Twyg’s Journey from Blog to Benchmark

Established in 2018 by Jackie May as a digital platform advocating slow and sustainable design, Twyg quickly became a leading voice in Africa’s sustainability movement. In 2019, it launched the Twyg Sustainable Fashion Awards to honour designers pioneering eco-friendly practices.
Building on this momentum, Twyg inaugurated Africa Textile Talks—a hybrid, multi-day event that blends online panels with on-farm workshops in South Africa, setting a new standard for pan-African textile discourse.
Weaving Sustainability into Every Thread

This year’s event will feature a range of programmes and conversations, including The Threads of Renewal Exhibition and Threads With Care—which underscore textiles’ capacity not only to clothe but to heal—socially, economically, and ecologically.
Through panels on regenerative fibres, upcycling, and low-impact dyeing, the talks spotlight practices that honour both tradition and the planet. Aligned with the United Nations’ Sustainable Development Goal 12 (Responsible Consumption and Production), Africa Textile Talks offers expert-led discussions, hands-on workshops, and policy roundtables designed to equip stakeholders with tools to build a truly circular textile economy across the continent.
Africa’s Textile Origins

Africa’s textile story spans thousands of years, rooted in both function and identity. From the handwoven kente cloth of Ghana to the indigo-dyed adire of Nigeria and the barkcloth traditions of Uganda, textiles have long expressed social status, spirituality, and community belonging.

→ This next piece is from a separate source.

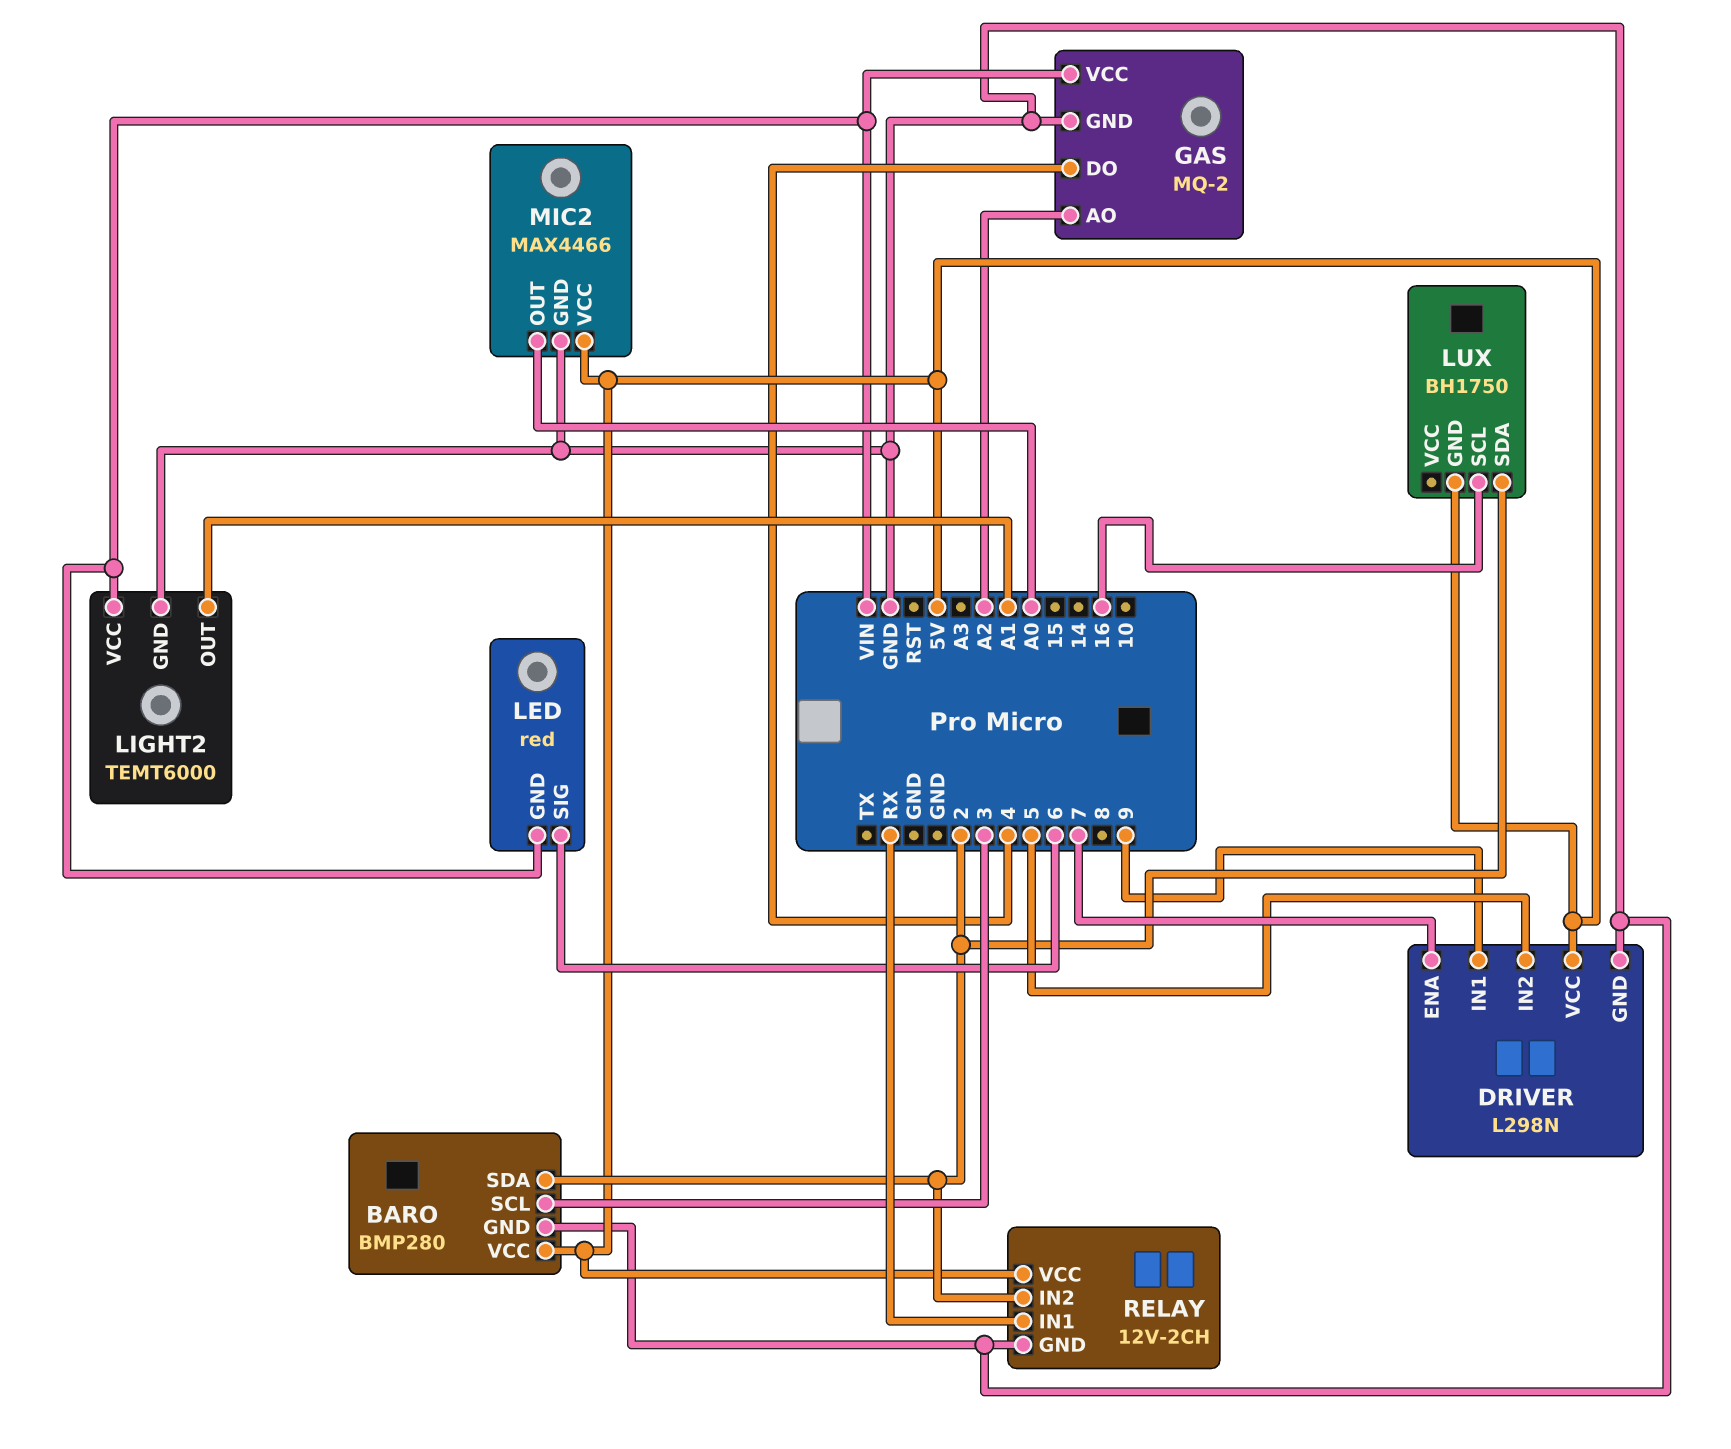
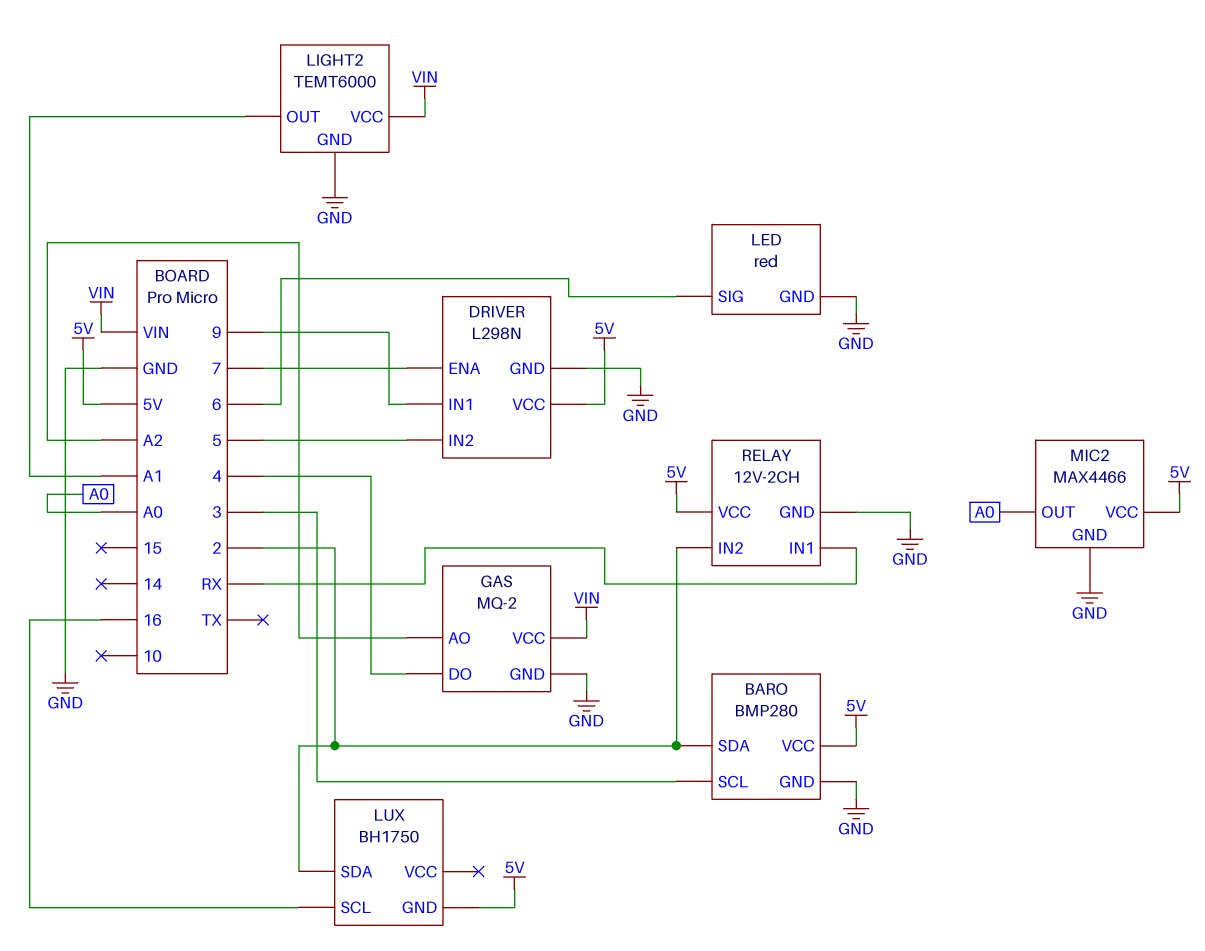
LED pin GND: VIN -> GND

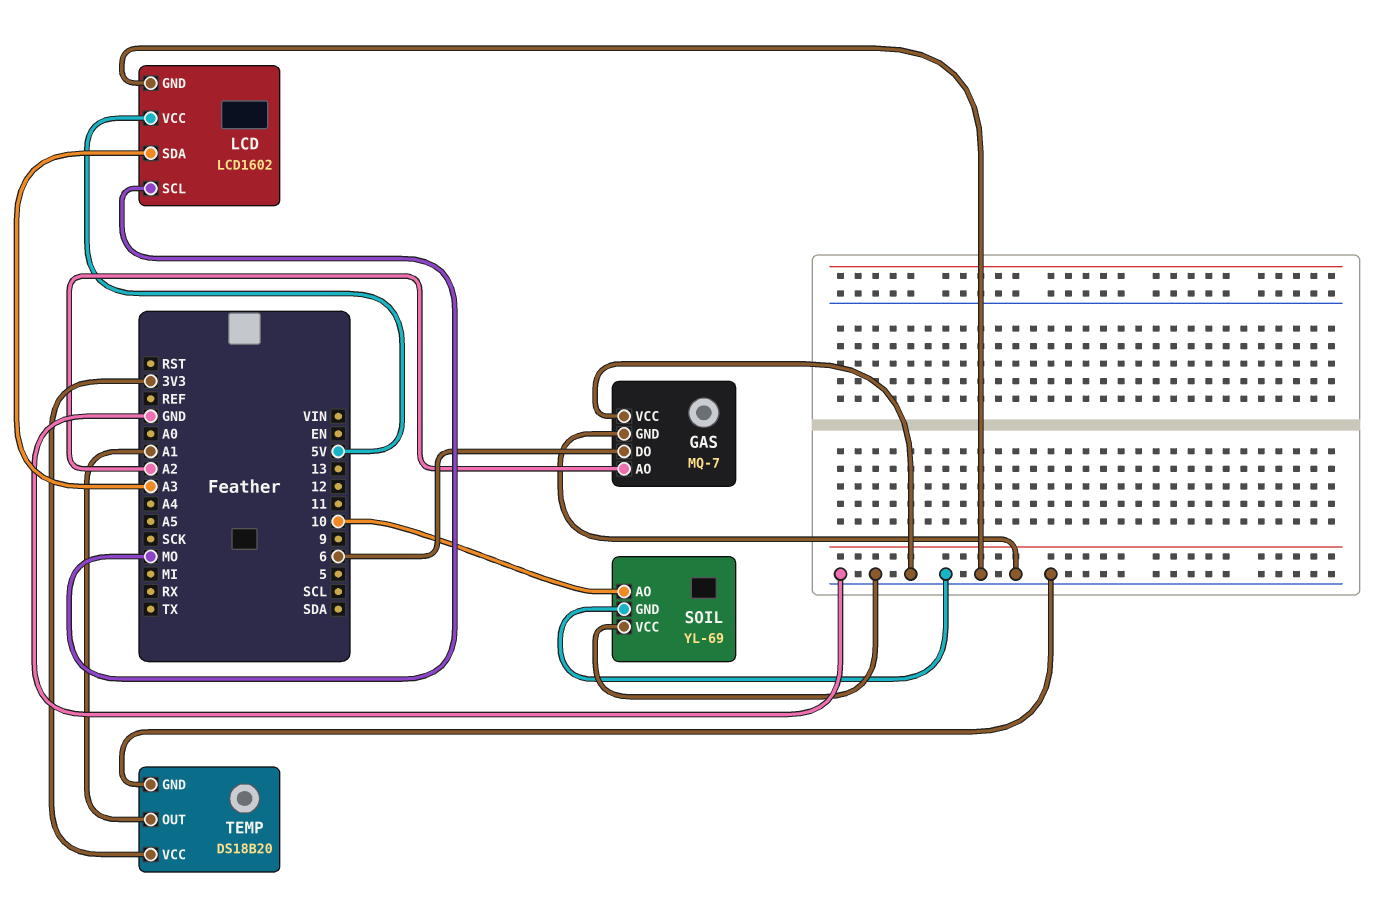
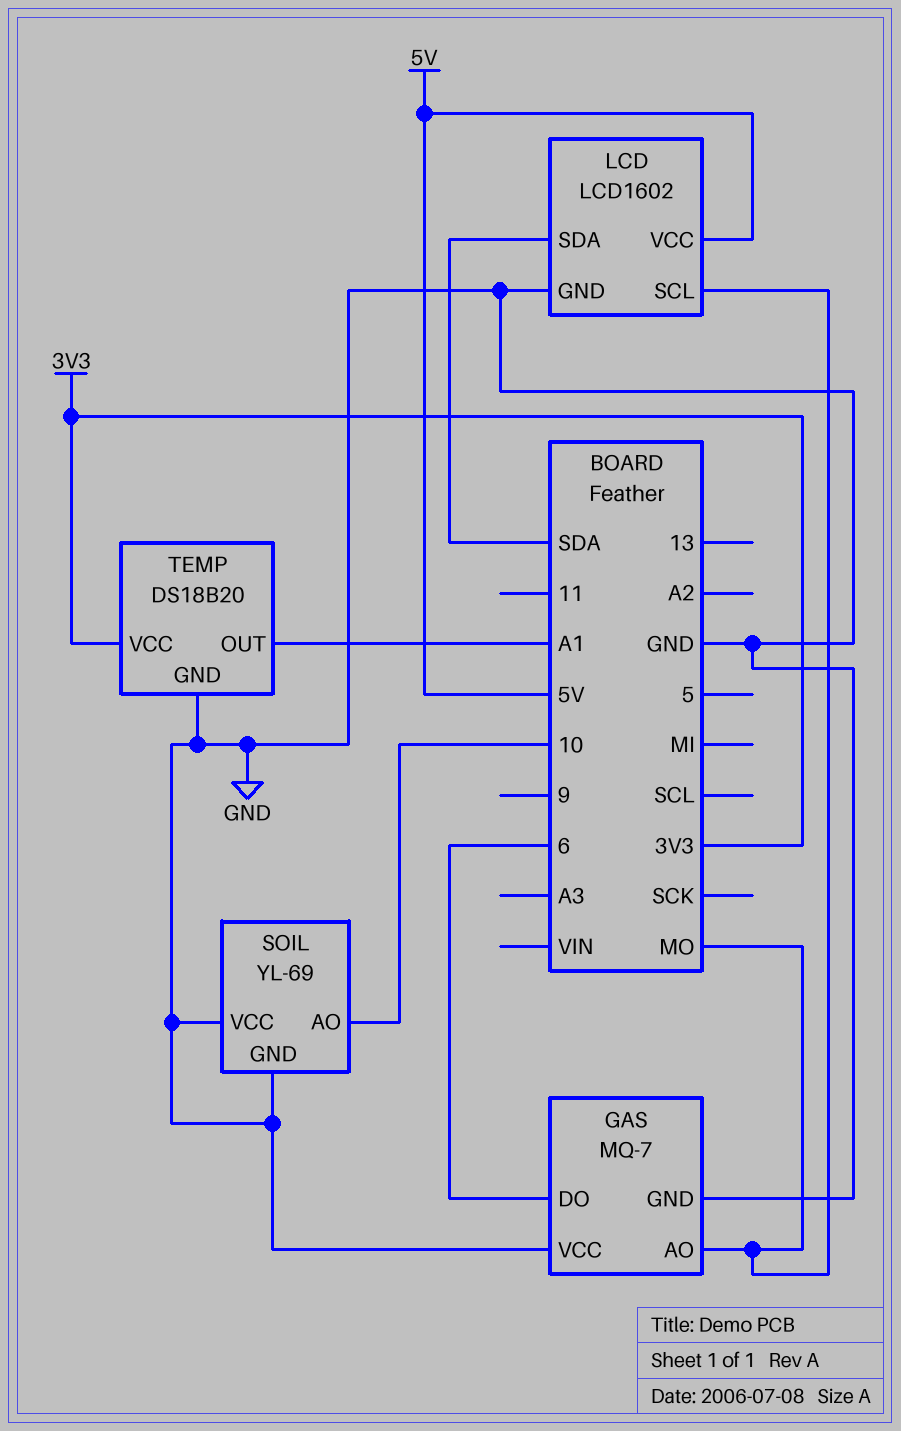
GAS pin AO: A2 -> MO
LCD pin SDA: A3 -> SDA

These fabrics often carry coded language—stories told through symbols, colors, and weaving techniques passed down through generations.
Today, as global fashion shifts toward sustainability and traceability, there’s renewed interest in these traditional methods not just as heritage, but as models for a more ethical future.
That’s where Twyg comes in. Through Africa Textile Talks and related programming, Twyg creates space for meaningful dialogue between the continent’s craft traditions and contemporary design. Its work connects artisans, designers, and thinkers who are reimagining Africa’s textile future—one that honours the past while addressing the urgent need for environmental and social accountability.
Why It Matters to African Fashion Now

Centering African expertise and heritage is not only what Africa Textile Talks does—it also drives a paradigm shift in how the continent’s fashion industry envisions production and consumption.
It catalyzes economic empowerment for artisans and small-scale producers, strengthens local supply chains, and attracts investment into regenerative fibre sectors. Crucially, it preserves craft traditions, ensuring that techniques like natural dyeing and slow weaving endure—while inspiring a new generation of designers to innovate within sustainable frameworks.
Looking Ahead to 2025

As resource pressures and climate challenges intensify, platforms like Africa Textile Talks are indispensable for weaving tradition, innovation, and responsibility into a cohesive vision for the continent’s textile future.
Whether you’re a designer, policymaker, educator, or simply passionate about sustainable fashion, this is where ideas become action—and where care for people and the planet is threaded into every fiber.